Where Greek and Italian blend deliciously

April 03, 1997|By Laura Rottenberg | Laura Rottenberg,SPECIAL TO THE SUN

The heel of the boot that is Italy dips gingerly into the Ionian Sea, a sea that in turn laps against the shores of western Greece. This is a highfalutin introduction to a simple observation: Italian and Greek food are two great tastes that go great together.

This concept is not lost on George and Rose Minas or Jimmy Minadakis, who reopened this old Highlandtown favorite last fall. Illona used to be a comfortable anomaly in Greektown, serving big portions of hearty Italian-American fare. It closed last January after the owner died.

Under the ownership of the Minases and Minadakis, Illona is still comfortable -- a great place to bring the whole family. But now it serves Greek and Italian food with American steaks thrown in for good measure.

Illona is set back from the road at the corner of Macon Street and Eastern Avenue, separated from the rest of Highlandtown by its own small parking lot. From the outside, the restaurant is just a big white box, reminiscent of nothing so much as a mobile home.

The inside looks more like a '50s rec room (knotty pine paneling, speckled linoleum floors) that has been dolled up with a few chandeliers and porcelain statues. The seating is rows of aqua diner booths. If I haven't painted a stunning picture of the place, don't be alarmed: It's got all the comfort and warmth of home, and you never have to do the dishes.

We found the best approach with the menu is to mix and match cuisines. A cup of minestrone, a cup of Greek avgolemono soup, a Greek salad and an order of fried calamari started us off. The minestrone was hearty and sustaining, albeit heavy on the celery. The avgolemono was a textbook version of this smashing Greek invention -- rich chicken broth sparked with lemon juice, thickened with egg yolk and filled with rice or orzo (in this case, orzo).

The Greek salad was gargantuan, topped with the requisite feta chunks, cucumber rounds, pepperoncini, tomatoes and calamata olives. The dressing was not the simple red-wine vinegar and oil one so often encounters, but a creamy, sweetish type redolent of oregano. The calamari were tender, greaseless and plentiful, served with a ramekin of intense marinara sauce.

"Plentiful" describes all of our entree selections, as well. A whole passel of little marinated lamb chops covered my plate, leaving room enough only for a wedge of lemon. The tender chops were escorted by a little bowl of delicious Greek-style green beans, stewed with tomato and oregano. Another lumberjack-sized pick, the veal Francese heaped breaded veal scaloppine on a plate drizzled with a simple lemon butter sauce.

Eggplant Parmesan was among our favorite dishes.
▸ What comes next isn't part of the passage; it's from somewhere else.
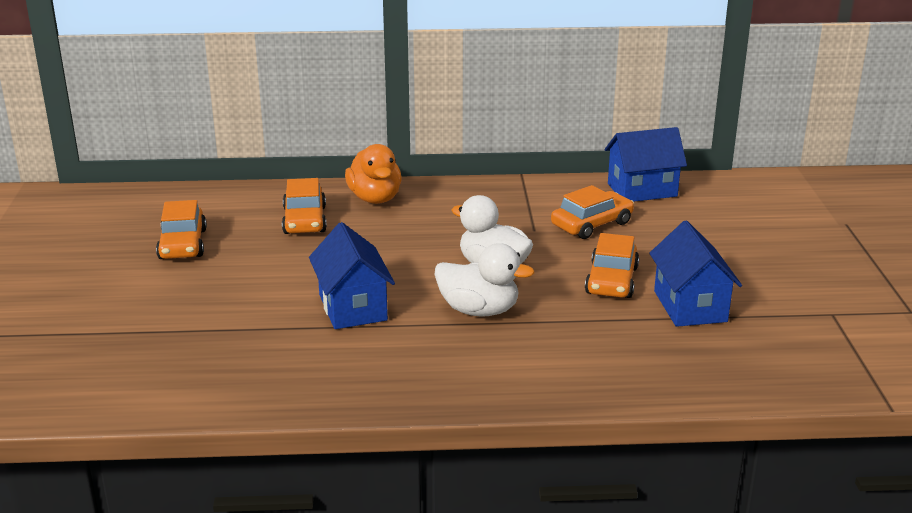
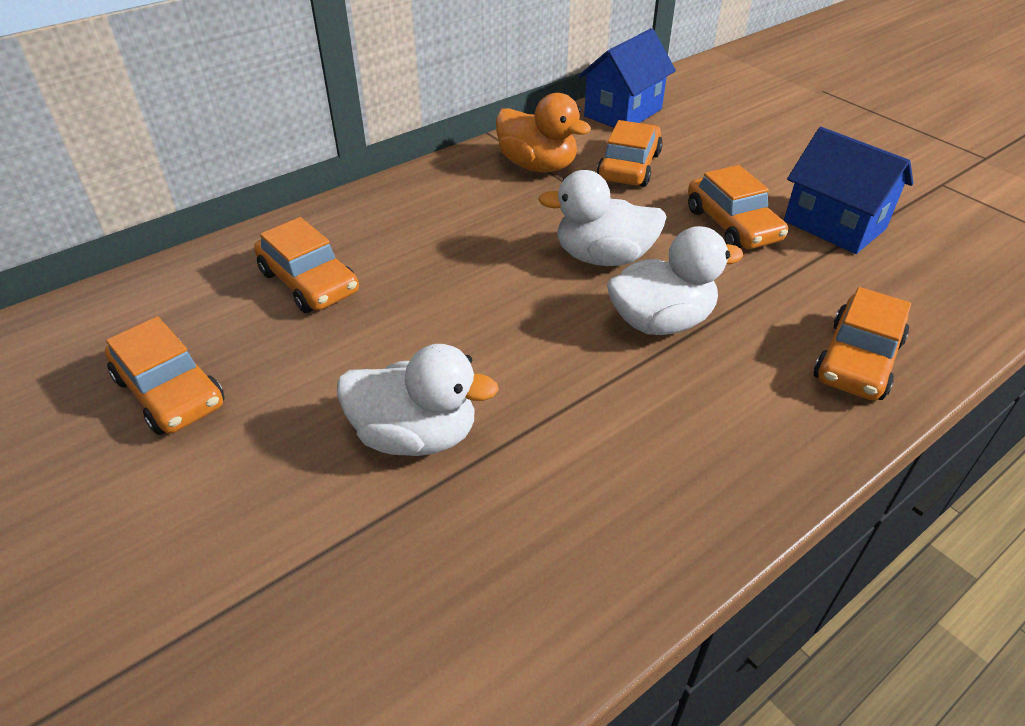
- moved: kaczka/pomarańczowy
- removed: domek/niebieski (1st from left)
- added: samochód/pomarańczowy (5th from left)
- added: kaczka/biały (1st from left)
Sweet slices of eggplant -- not overly breaded -- were enrobed in melted provolone and the same marinara we'd had earlier. An order of lasagna the size of a small safe proved just as appealing with its rich ricotta filling.
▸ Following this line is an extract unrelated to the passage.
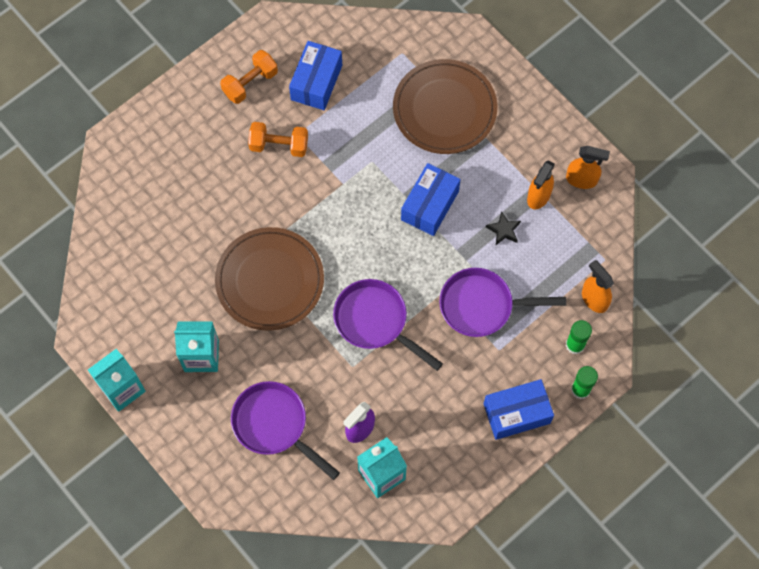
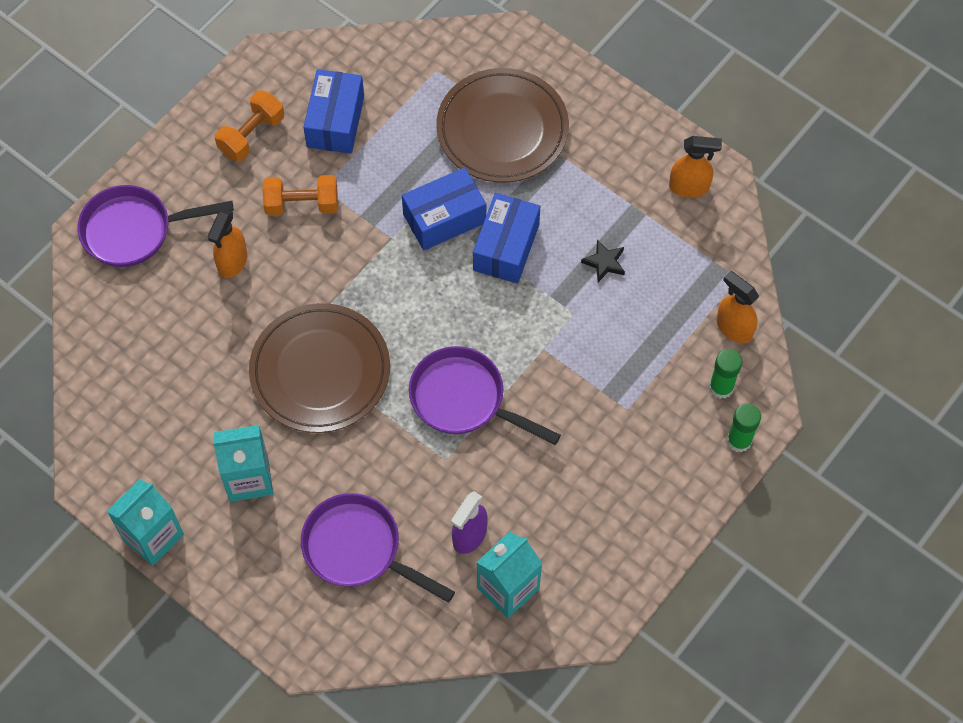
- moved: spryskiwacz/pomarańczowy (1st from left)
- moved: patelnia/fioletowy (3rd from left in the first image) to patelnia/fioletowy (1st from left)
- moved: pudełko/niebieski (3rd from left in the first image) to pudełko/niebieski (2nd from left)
Dessert was a menacing thing to consider after all of our excesses, but our motherly waitress talked us into a medley of Greek, Italian and even French sweets. The cannoli triumphed over the baklava, but the chocolate mousse took the cake, so to speak.

Illona

422 S. Macon St.

410-342-0287

Hours: Open Tuesday through Sunday for lunch and dinner

Credit cards: All major cards

Prices: appetizers, $2.95-$8.95; entrees, $6.25-$29.95.